The hole where the drain had been was now a jagged fringe of scorched, broken tiling and twisted metal frame. Hokan looked down into the void and saw debris.

For a moment he wondered if he was actually dealing with human beings and not some bizarre, unknown life-form. He knew where they’d gone. Now he had to hunt them down and stop them from taking Uthan off the planet with whatever was left of the nanovirus project.

If this was what a handful of clone soldiers could achieve, he was almost afraid to think what millions might do.

18

You never have perfect knowledge in combat, gentlemen. It’s what we call the fog of war. You can either sit around worrying what’s real and what’s not, or you can realize the enemy hasn’t got a clue either and fire off a few rounds of psychology. A truly great army is one that only has to rattle its saber to win a war.

–Sergeant Kal Skirata

Omega to Majestic. Check check check. Cease firing.”

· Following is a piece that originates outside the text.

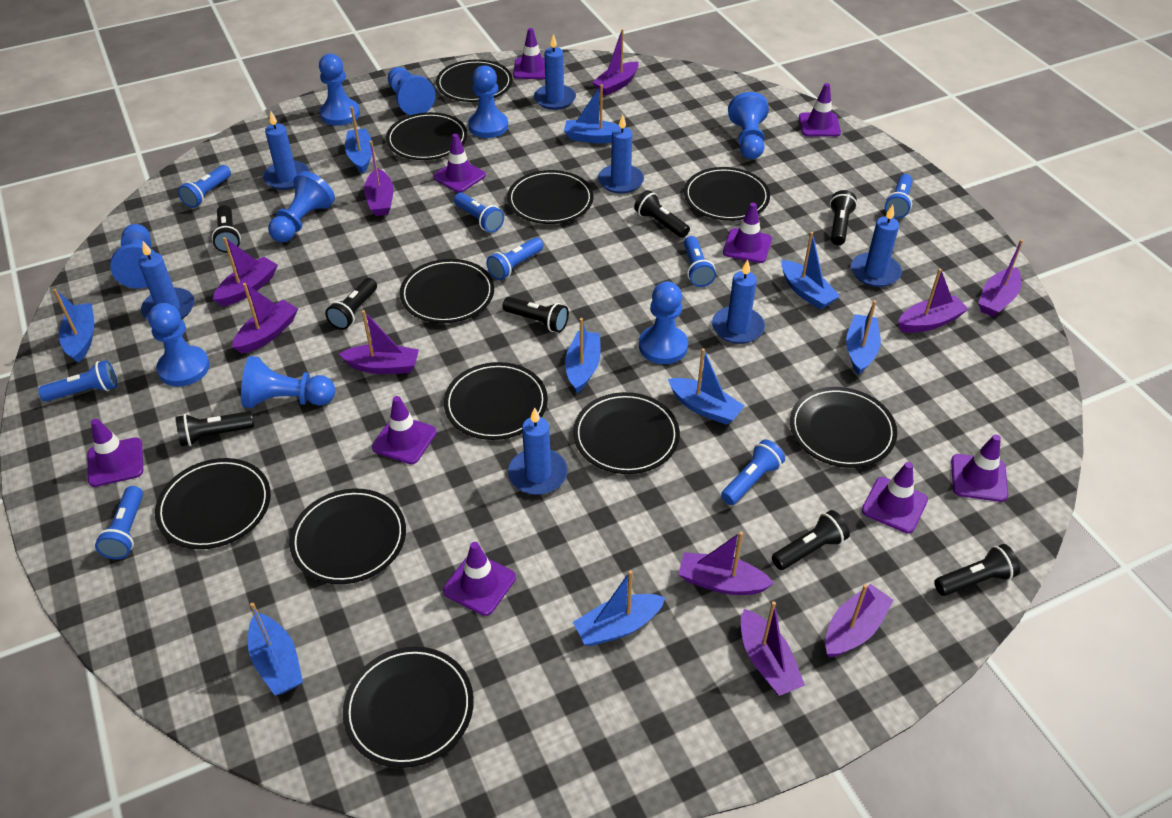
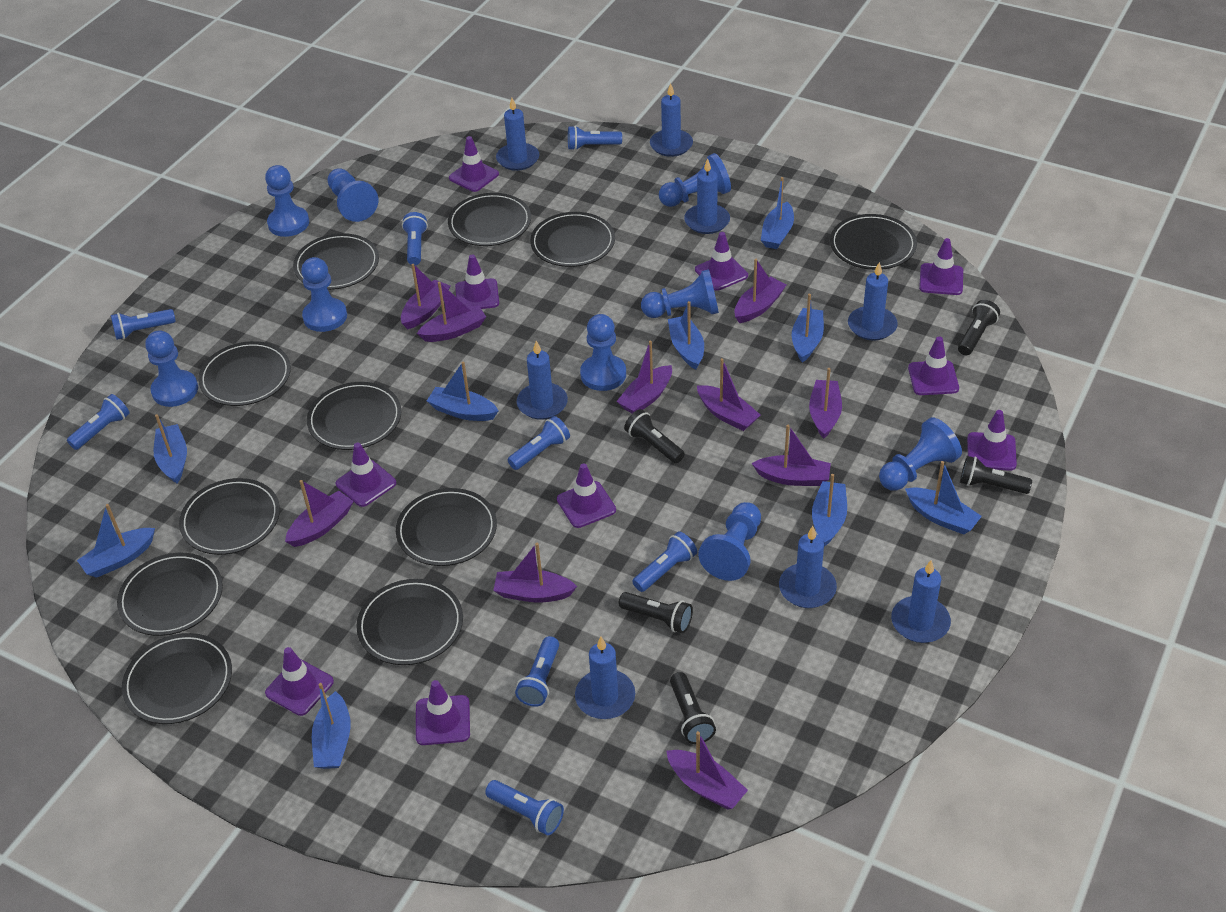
black flashlight: 8 -> 5
blue candle: 7 -> 8
purple traffic cone: 9 -> 10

Niner waited several minutes before moving. There had been trees to the northwest of the facility that weren’t there anymore. You couldn’t stake your life on the accuracy of gunnery support. He edged forward on his stomach and propped himself on his elbows to check the area, first with his binoc visor and then through the scope of the DC-17.

Nothing was moving, although nothing with any sense would present itself in a bright-lit doorway anyway.

The facility was now stripped completely of its wooden farmhouse shell, and its alloy doors were wide open. For a few seconds, Niner almost expected to see Darman and Atin walk out into the yard, and for Kal Skirata to shout Endex, endex, endex–end of exercise. But there were no more exer­cises, and this night wasn’t over, not by a long shot.